The U.S. Supreme Court Just Overturned Roe v Wade. What Comes Next?
The court ruled 6-3 to end the constitutional right to an abortion, and activists predict that abortion rights are the first in a long line of civil rights to face the chopping block.

The Supreme Court of the United States has overturned the landmark Roe v Wade ruling (1973), which established that the constitution protects the right to abortion.
The decision to overturn Roe v Wade was made in the case of Dobbs v Jackson Women’s Health Organization (2022), which challenged Mississippi’s law banning abortion after 15 weeks of pregnancy. The court ruled in favour of the state, declaring that the constitution makes no reference to abortion as a right and contains no implicit provisions that protect such a right either.
The ruling may have come as a surprise had it not been for a draft court opinion written by justice Samuel Alito, which was leaked to Politico in early May. The 98-page-document is blistering in its condemnation of Roe, stating that the ruling was “exceptionally weak” and will have “damaging consequences”. The leak sparked a wave of protest across the country and worldwide, with many outraged that the court was seeking to take such steps.

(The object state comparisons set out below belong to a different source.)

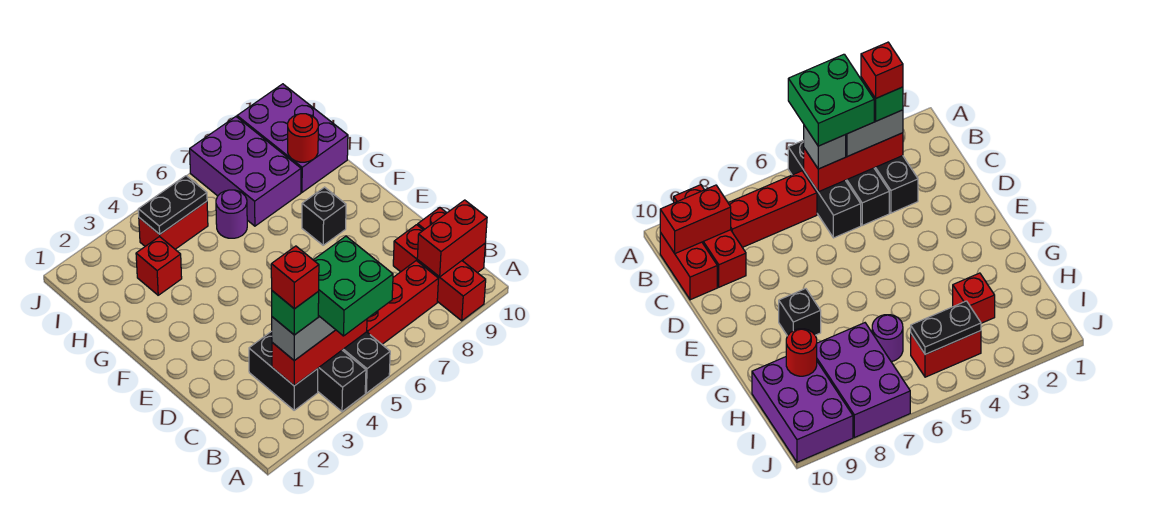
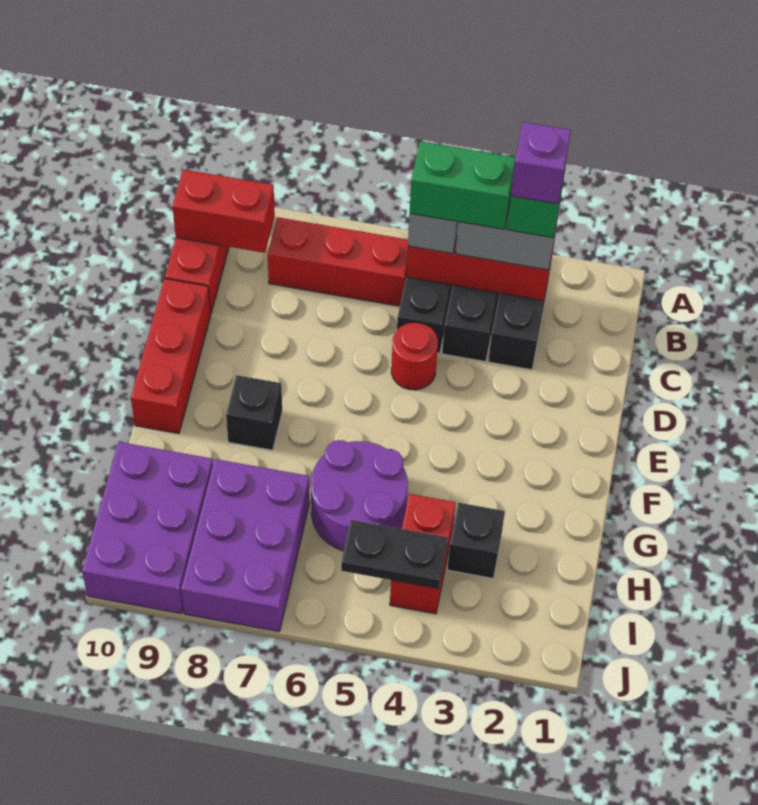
green brick A4:B5 level 4 -> green brick B4:B5 level 4
red brick A9:C9 level 1 -> red brick D10:F10 level 1
red brick B3 level 5 -> purple brick B3 level 5
red brick H3 level 1 -> black brick H3 level 1
purple round brick H6 level 1 -> purple round brick G5:H6 level 1
red round brick H9 level 2 -> red round brick D5 level 1
red brick I4:I5 level 1 -> red brick H4:I4 level 1

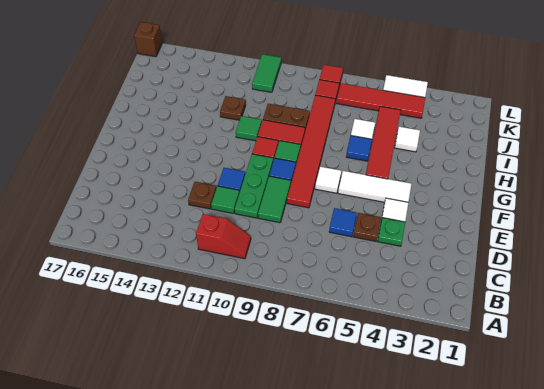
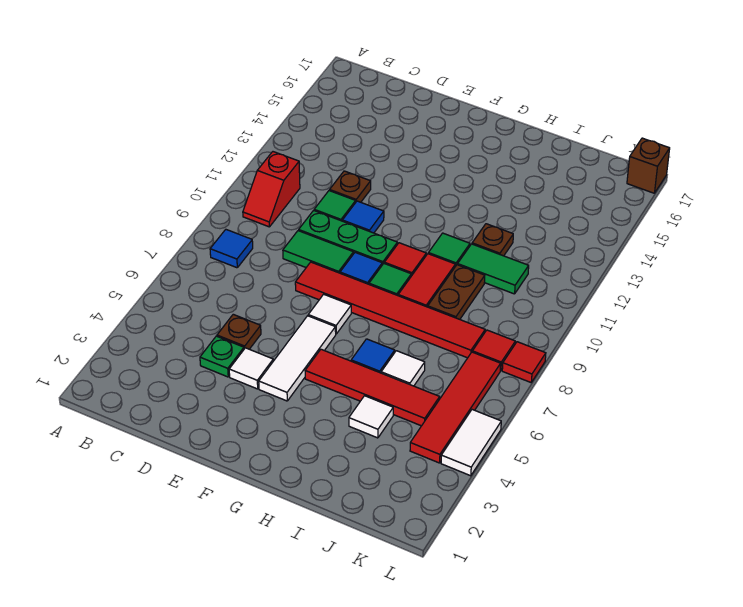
blue tile D6 level 1 -> blue tile B8 level 1
green tile K11:L11 level 1 -> green tile I11:J11 level 1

In the end, the court continued ruling in favour of Mississippi, bringing an end to almost 50 years of abortion rights. Five judges – Samuel Alito, Clarence Thomas, Neil Gorsuch, Brett Kavanaugh, and Amy Coney-Barrett – supported the ruling, with Chief Justice John Roberts stating that he supported the Mississippi ban but would not have gone further. The three dissenting liberal judges – Stephen Breyer, Sonia Sotomayor, and Elena Kagan – wrote:

“Today’s decision strips women of agency over what even the majority agrees is a contested and contestable moral issue. It forces her to carry out the State’s will, whatever the circumstances and the harm it will wreak on her and her family. In the Fourteenth Amendment’s terms, it takes away her liberty… With sorrow – for this Court, but more, for the many millions of American women who have today lost a fundamental constitutional protection – we dissent.”
With at least 26 states ready to ban abortion outright following the decision, there are a set of ‘trigger’ laws, where legislation is now ready to come into effect, prepared to sweep the country. States such as Idaho, Tennessee, Texas, and Alabama are just some areas where activists believe abortion will soon become outlawed, with nationwide bans predicted to follow should Republican lawmakers be successful in winning congressional majorities in the next midterms.
The effects of this ruling on reproductive health are staggering. The World Health Organisation estimates that 73 million abortions occur worldwide every year, and research has found that abortion rates decrease in countries where the procedure is legal. Before Roe, illegal abortions made up ⅙ of all reported pregnancy-related deaths in the U.S., with the actual number believed to be much higher. Safe, legal abortions led to fewer maternal deaths, and access to safe abortions and better reproductive health has meant the abortion rate in the country has been steadily declining since the 1990s. With the ruling and potential further laws, an estimated 1 in 3 people of reproductive age could lose their ability to access abortion in their state.
Now, activists and reproductive healthcare officials fear we could see a backslide into unsafe, illegal abortions, especially in the states set to enact trigger laws. These would disproportionately hurt vulnerable communities, such as less wealthy, Latino, Indigenous and Black communities. Meanwhile, those with the facilities and resources to travel across state lines for abortion may face laws that prosecute individuals travelling across state lines seeking to terminate their pregnancy.
The decision hurts even more considering the court’s ruling the previous day on concealed carry, which challenged New York’s concealed carry laws and expanded gun rights. Many on Twitter have even remarked that guns now have more rights in America than people do.
Perhaps most worrying is the remarks made about the ruling by conservative justice Clarence Thomas that the court has a ‘duty’ to reconsider ruling such as Griswold, Lawrence and Obergefell, landmark rulings on contraception, same-sex relationships, and same-sex marriage, respectively. The conservative bench of the court has long sought to target such precedents, though many had considered them untouchable. This was perhaps one of our biggest mistakes when it came to Roe v Wade. Almost half a century of abortion rights meant politicians became comfortable, with former president Barack Obama stating that codifying the ruling on a federal level was not a priority. President Joe Biden had promised to complete this process but was slow to act, and the Supreme Court was able to move first.
As the fight for abortion rights continues in courtrooms, legislative chambers and streets across America, the Supreme Court’s ruling has sent a dire warning: nothing is off the table.